COHEN, SIR ROBERT WALEY (1877–1952), British industrialist and Jewish communal leader. He was the son of Nathaniel Cohen, who pioneered labor exchanges and university appointment boards in Britain, and of Julia, daughter of Jacob Waley. In 1901 he joined the staff of Shell Company under the future Viscount *Bearsted and represented the company in the negotiations which led to its amalgamation with the Royal Dutch Petroleum Company. For many years he was, in effect, second in command of "The Group." During World War i Waley Cohen played a vital part in ensuring the supply of fuel oil to the Allies and was knighted for his services in 1920.
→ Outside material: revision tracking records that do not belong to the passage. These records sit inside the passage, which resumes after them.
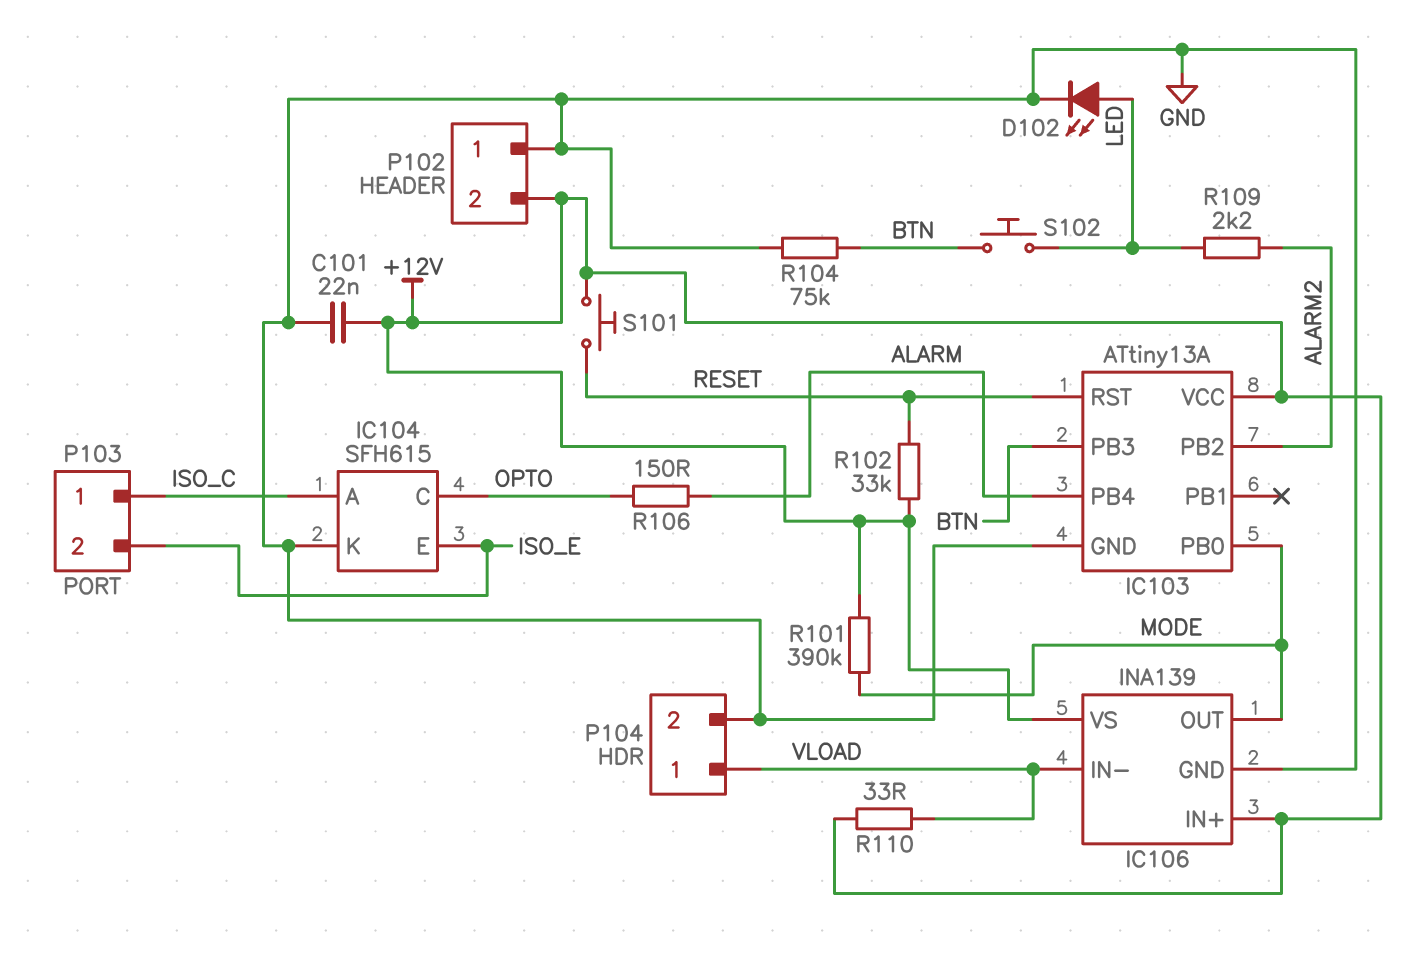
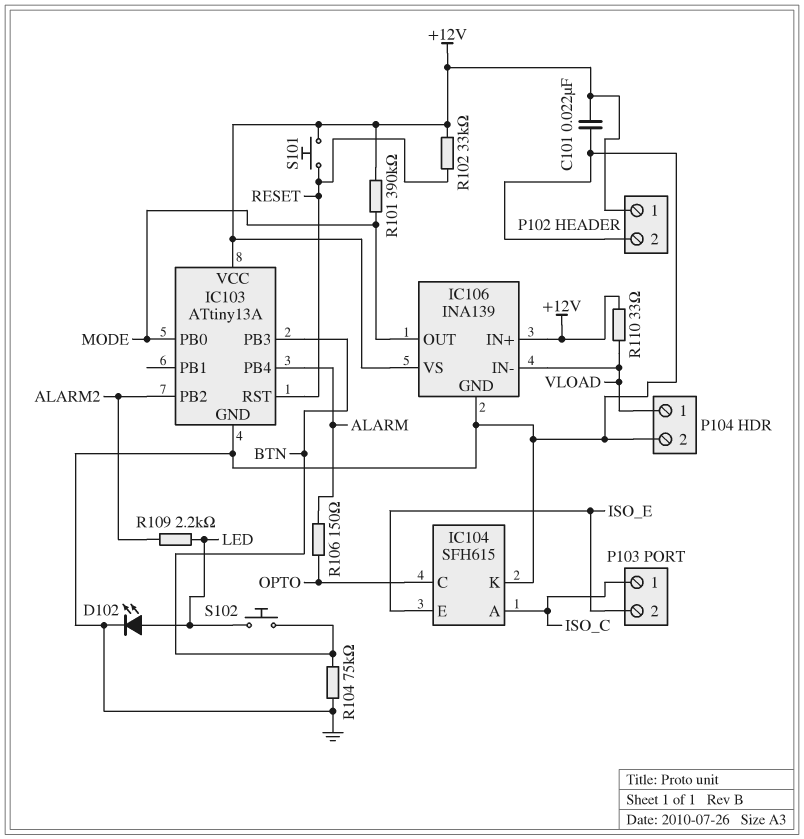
P102 pin 1: GND -> +12V
P102 pin 2: +12V -> GND

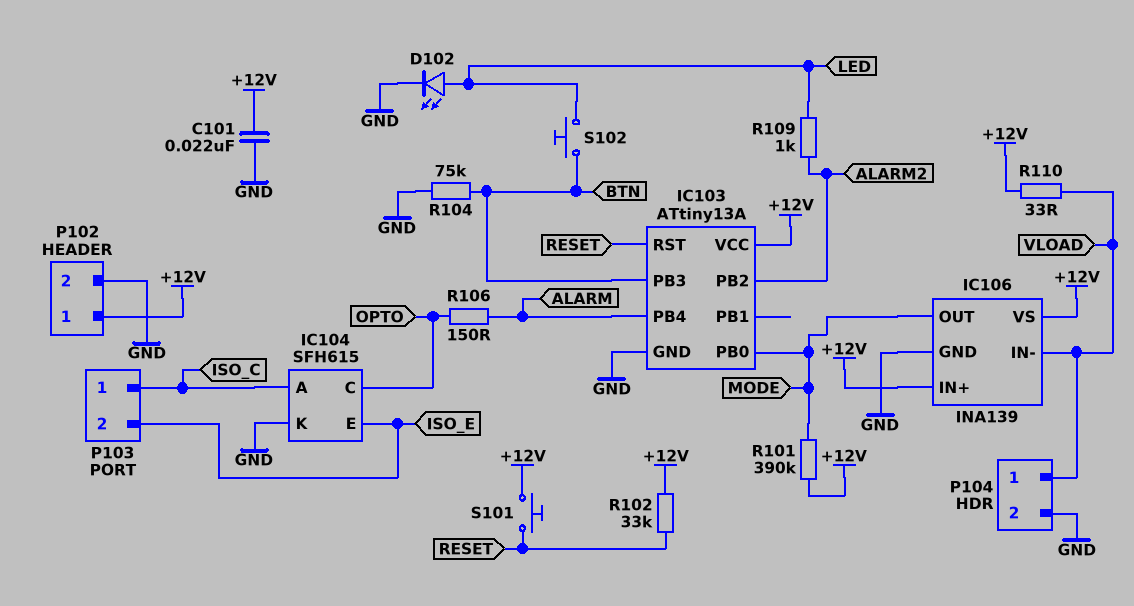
R109: 2.2k (ALARM2, LED) -> 1k (ALARM2, LED)

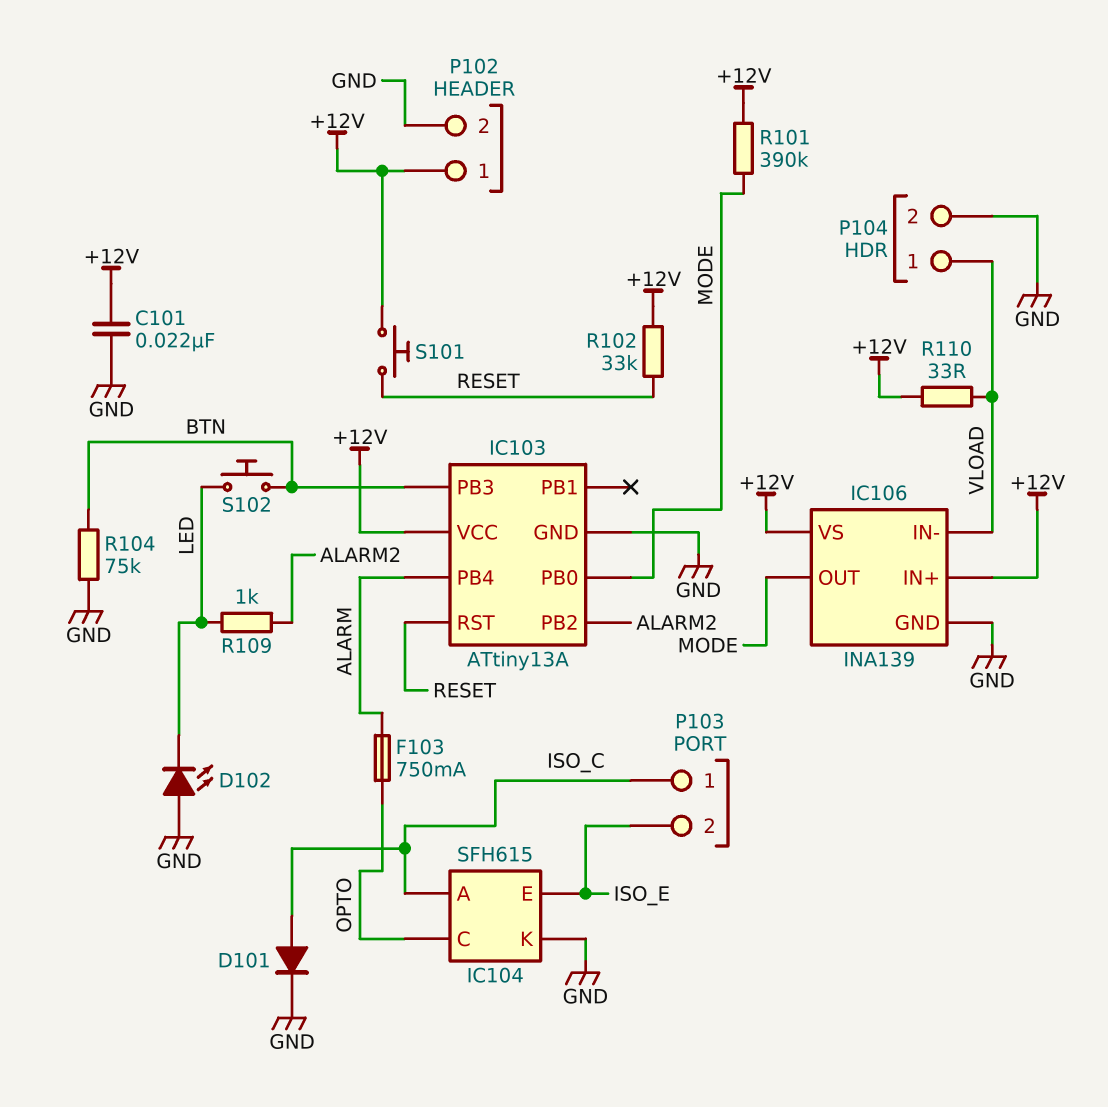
D101: none -> diode (A ISO_C, K GND)
D102: LED (A LED, K GND) -> LED (A GND, K LED)
F103: none -> 750mA (ALARM, OPTO)
R106: 150 (ALARM, OPTO) -> none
He rose to high office in the Anglo-Jewish community and was in turn treasurer, vice president, and president of the *United Synagogue. His concept of the overriding role of the lay leadership brought him into constant conflict with the chief rabbi, J.H. *Hertz, who believed that the traditional authority of the rabbinate must be paramount. The conflict was exacerbated by the incompatibility of two dominant personalities. Waley Cohen was largely responsible for establishing in 1919 the Jewish War Memorial (later Jewish Memorial Council) for improving religious and educational conditions in the Anglo-Jewish community. In 1942 he was one of the founders of the Council of Christians and Jews. In spite of some collaboration with Chaim *Weizmann in the 1920s, he remained basically opposed to political Zionism, though he contributed to the economic development of Palestine as chairman of the Economic Board for Palestine and of the Palestine Corporation. It was he who selected the site for the Haifa oil refinery. His son sir bernard waley-cohen (1914–1991) was lord mayor of London 1960–61, when he was named a baronet. He was a vice president of the United Synagogue.


R. Henriques, Sir Robert Waley Cohen (1966). add. bibliography: odnb online.